Sheigra 2nd Geo perhaps?

Bloodlust Direct
Wanderings
The Dark Flush
Geriatrics

all next to each other and 3* routes.
 Gary Latter 30 May 2011
In reply to KeithAlexander:

Second Geo at Sheigra fits the bill perfectly - masses of E2s, most of them brilliant.

Also loads to go at at Reiff, including loads of great stuff around the Leaning Block Cliffs area, which I think is best venue there - crags facing most directions, and stunning backdrop of Suilven - what more could you ask for?

Cheers,

Gary
 Jack Frost 30 May 2011
 franksnb 30 May 2011
In reply to KeithAlexander: floors craig is a friendly venue. non tidal mostly, gets the sun. coup de grace has gear every 3 feet if you want it, so its considered a soft E2 by some. I thought it was brilliant, i fell off it 4 times

http://www.ukclimbing.com/logbook/crag.php?id=1896
 Bulls Crack 30 May 2011
In reply to KeithAlexander:

Diabeag Pillar is easy but very good at E2. The Bug at Toilladh is great great gear and steady (tricky top wall)

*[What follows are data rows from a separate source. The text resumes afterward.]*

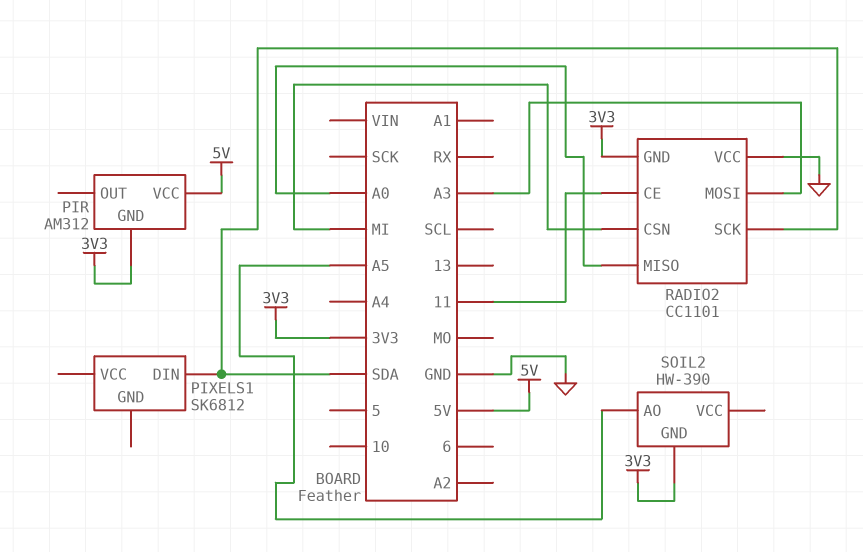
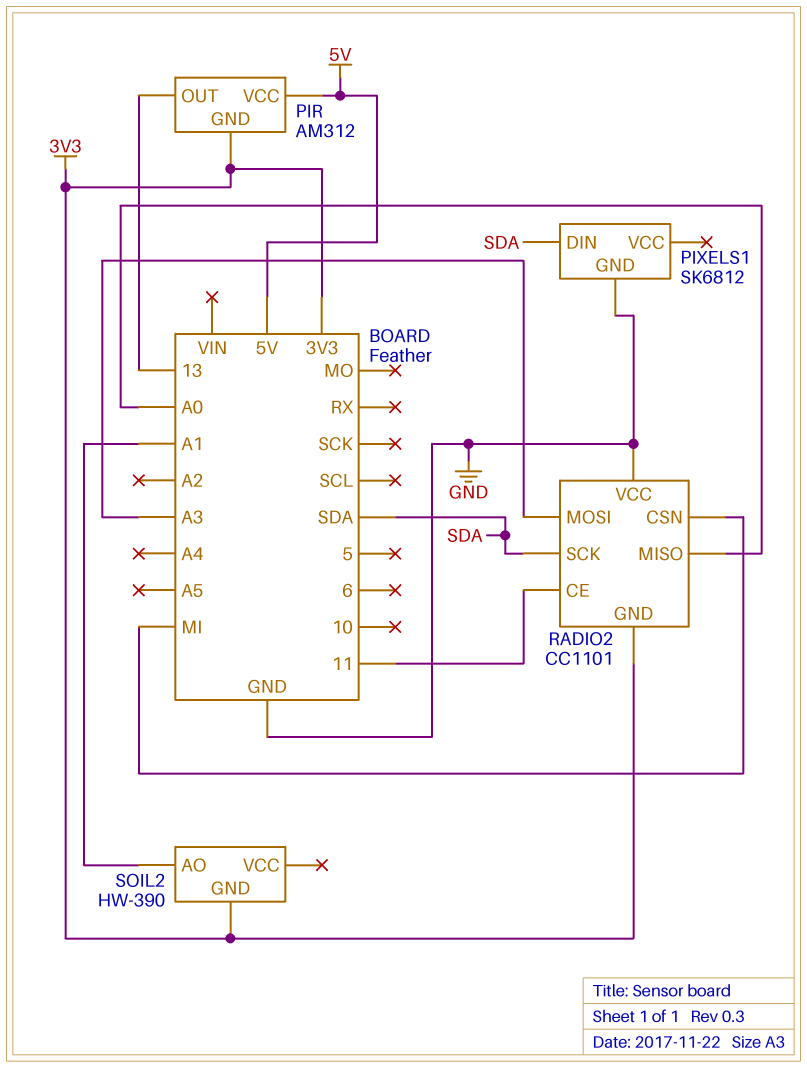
PIR pin OUT: none -> 13
PIXELS1 pin GND: none -> GND
SOIL2 pin AO: A5 -> A1

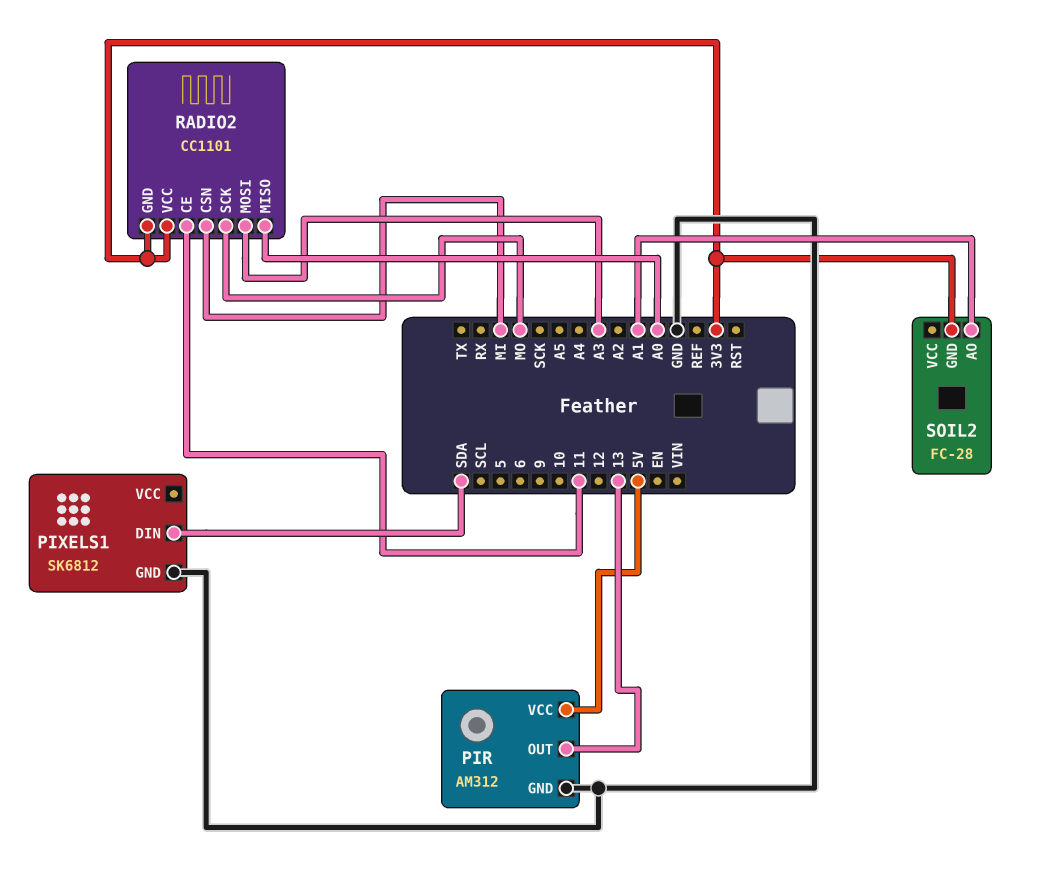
PIR pin GND: 3V3 -> GND
RADIO2 pin SCK: SDA -> MO
RADIO2 pin VCC: GND -> 3V3
SOIL2: HW-390 -> FC-28

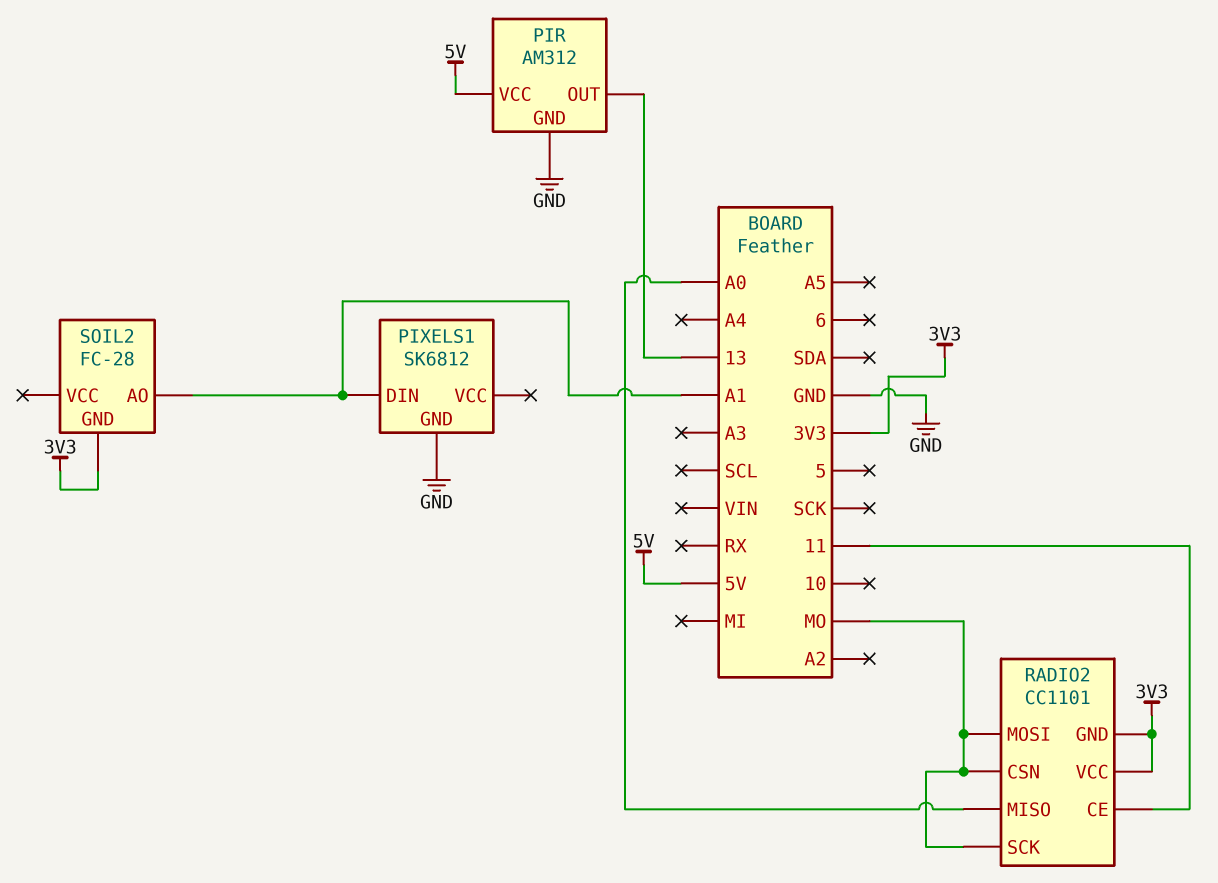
PIXELS1 pin DIN: SDA -> A1
RADIO2 pin CSN: MI -> MO
RADIO2 pin MOSI: A3 -> MO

Haven't done an awful lot of Scots extremes though - more the pity - maybe if my planned move there comes off that will change!
In reply to KeithAlexander:

Cheers, they all look great. I still wonder in which crag description and guidebook I saw the phrase "aspirant E2 leader", but with those options, I suppose it doesn't matter anymore.
 Rick Campbell 30 May 2011
In reply to KeithAlexander: if you're in the Central Belt or Southern Highlands then Upper Cave Crag has to be high on your list. Don't quote me on the grades 'cos everytime a new guide book comes out the grades seem to have gone up! So I would suggest Deaths Head (which used to E1!) which people who learned their footwork at climbing walls tell me has a hard move at the top; then there is Tombstone with its pumpy runout; Corpse which is steady with a well pro-ed hard move at the top. Finally there is Warfarin, which is longer and harder than the others.
Limekilns in Fife might be a better option for breaking into the grade, but if you can do routes at Upper Cave, you'll manage most routes of the same grade anywhere else in Scotland.
 JLS 30 May 2011
In reply to KeithAlexander:

Elgin's Crack at limekilns is a good first bet.